In spite of many uncertainties about the causes and magnitudes of the damage associated with acid rain and related atmospheric depositions, it is intuitively clear that what goes up (that is, the acid-precursor gases) must come down (as acidifying depositions). This common-sense notion is supported by a great deal of scientific evidence, and because of public awareness and concerns about acid rain in many countries, politicians have began to act effectively. Emissions of sulfur dioxide and oxides of nitrogen are being reduced, especially in western Europe and North America. For example, in 1992 the governments of the United States and Canada signed an air-quality agreement aimed at reducing acidifying depositions in both countries. This agreement calls for large expenditures by government and industry to achieve substantial reductions in the emissions of air pollutants during the 1990s. Eventually, these actions should improve environmental conditions related to damage caused by acid rain.

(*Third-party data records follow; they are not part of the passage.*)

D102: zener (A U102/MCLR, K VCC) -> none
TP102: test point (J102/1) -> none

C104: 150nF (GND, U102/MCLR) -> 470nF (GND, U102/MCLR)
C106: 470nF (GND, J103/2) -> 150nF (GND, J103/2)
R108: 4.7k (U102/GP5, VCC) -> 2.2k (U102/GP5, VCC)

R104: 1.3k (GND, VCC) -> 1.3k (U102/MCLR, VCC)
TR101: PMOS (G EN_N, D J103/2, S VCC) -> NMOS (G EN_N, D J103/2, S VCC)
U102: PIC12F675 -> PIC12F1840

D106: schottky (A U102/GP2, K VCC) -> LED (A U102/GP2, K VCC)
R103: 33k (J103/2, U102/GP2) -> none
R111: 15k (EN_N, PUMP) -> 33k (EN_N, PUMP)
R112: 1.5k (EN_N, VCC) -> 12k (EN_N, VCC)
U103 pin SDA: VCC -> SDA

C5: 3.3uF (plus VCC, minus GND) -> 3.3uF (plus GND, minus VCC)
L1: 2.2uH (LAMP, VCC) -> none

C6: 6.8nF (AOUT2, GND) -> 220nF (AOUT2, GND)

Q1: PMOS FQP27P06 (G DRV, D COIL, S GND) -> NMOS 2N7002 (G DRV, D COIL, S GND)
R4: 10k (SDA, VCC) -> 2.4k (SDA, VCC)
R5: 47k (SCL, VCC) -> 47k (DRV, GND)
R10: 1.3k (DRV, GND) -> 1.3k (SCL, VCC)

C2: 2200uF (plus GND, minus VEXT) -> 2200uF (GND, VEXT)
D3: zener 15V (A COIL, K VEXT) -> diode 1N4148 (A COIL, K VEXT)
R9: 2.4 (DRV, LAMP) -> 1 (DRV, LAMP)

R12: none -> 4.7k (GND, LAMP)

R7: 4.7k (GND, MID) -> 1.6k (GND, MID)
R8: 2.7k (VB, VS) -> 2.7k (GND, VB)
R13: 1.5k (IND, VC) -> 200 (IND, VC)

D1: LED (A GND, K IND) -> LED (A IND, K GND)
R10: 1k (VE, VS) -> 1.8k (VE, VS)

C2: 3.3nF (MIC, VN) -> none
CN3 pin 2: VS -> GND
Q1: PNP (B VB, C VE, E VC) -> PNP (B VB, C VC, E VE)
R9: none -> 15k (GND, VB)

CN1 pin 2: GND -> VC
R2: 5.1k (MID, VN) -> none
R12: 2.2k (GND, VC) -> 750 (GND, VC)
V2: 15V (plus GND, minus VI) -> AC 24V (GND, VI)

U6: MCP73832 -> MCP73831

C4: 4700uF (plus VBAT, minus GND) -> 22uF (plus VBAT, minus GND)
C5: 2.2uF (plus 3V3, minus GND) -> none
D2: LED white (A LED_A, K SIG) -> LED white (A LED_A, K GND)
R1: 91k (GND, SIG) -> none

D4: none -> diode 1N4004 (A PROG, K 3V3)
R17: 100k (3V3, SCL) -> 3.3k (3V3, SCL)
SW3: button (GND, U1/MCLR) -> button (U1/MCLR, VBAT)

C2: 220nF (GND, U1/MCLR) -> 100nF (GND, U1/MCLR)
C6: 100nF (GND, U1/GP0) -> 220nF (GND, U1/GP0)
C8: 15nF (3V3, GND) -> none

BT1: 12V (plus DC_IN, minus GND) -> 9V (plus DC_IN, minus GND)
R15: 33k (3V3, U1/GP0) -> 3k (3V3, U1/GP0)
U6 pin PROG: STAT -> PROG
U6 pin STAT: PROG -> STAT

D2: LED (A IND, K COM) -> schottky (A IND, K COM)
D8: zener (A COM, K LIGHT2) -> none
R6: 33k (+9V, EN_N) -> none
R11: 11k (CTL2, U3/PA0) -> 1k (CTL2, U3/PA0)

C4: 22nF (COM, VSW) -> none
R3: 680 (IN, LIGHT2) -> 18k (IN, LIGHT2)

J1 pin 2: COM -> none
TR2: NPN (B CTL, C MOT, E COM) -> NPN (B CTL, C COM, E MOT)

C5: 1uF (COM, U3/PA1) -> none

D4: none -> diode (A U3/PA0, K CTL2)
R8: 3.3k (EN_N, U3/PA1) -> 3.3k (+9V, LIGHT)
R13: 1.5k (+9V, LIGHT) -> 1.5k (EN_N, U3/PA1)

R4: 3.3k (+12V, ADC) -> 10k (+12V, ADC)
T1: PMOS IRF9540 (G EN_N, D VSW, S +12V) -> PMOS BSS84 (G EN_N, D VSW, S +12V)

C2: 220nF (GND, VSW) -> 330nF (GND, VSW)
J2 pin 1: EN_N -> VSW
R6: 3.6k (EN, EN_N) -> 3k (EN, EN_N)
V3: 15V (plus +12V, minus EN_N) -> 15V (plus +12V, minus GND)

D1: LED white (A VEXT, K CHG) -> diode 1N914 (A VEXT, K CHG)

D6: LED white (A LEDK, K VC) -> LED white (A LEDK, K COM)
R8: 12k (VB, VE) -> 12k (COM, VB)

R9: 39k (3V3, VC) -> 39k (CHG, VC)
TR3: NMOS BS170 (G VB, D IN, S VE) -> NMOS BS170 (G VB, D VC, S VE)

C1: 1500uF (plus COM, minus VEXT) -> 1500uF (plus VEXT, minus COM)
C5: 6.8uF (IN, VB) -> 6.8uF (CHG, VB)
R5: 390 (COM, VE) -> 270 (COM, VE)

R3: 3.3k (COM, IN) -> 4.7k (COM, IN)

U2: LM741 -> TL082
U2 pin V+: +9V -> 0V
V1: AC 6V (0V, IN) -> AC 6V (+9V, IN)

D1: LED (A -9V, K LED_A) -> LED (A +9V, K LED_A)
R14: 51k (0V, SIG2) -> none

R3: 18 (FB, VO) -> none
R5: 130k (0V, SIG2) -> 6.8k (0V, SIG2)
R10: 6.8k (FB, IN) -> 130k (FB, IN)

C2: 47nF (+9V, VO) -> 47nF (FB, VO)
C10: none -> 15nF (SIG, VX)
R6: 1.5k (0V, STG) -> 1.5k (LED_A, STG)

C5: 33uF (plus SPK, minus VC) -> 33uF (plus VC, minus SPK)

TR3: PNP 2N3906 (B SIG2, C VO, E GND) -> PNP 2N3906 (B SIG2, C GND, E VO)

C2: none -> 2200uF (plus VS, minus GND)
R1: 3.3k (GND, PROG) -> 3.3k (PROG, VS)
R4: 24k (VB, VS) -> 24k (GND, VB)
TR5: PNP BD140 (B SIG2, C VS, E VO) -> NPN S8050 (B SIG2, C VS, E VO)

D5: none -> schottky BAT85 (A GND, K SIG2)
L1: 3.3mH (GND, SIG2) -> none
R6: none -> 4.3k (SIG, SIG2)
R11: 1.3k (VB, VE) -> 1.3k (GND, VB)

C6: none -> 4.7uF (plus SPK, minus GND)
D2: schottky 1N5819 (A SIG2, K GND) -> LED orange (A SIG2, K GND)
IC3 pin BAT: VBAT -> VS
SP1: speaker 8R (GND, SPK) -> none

However, so far the actions to reduce emissions of the precursor gases of acidifying deposition have only been vigorous in western Europe and North America. Actions are also needed in other, less wealthy regions where the political focus is on industrial growth, and not on control of air pollution and other environmental damages that are used to subsidize that growth. In the coming years, much more attention will have to be paid to acid rain and other pollution problems in eastern Europe and the former USSR, China, India, southeast Asia, Mexico, and other so-called "developing" nations. Emissions of important air pollutants are rampant in these places, and are increasing rapidly.

See also Sulfur dioxide.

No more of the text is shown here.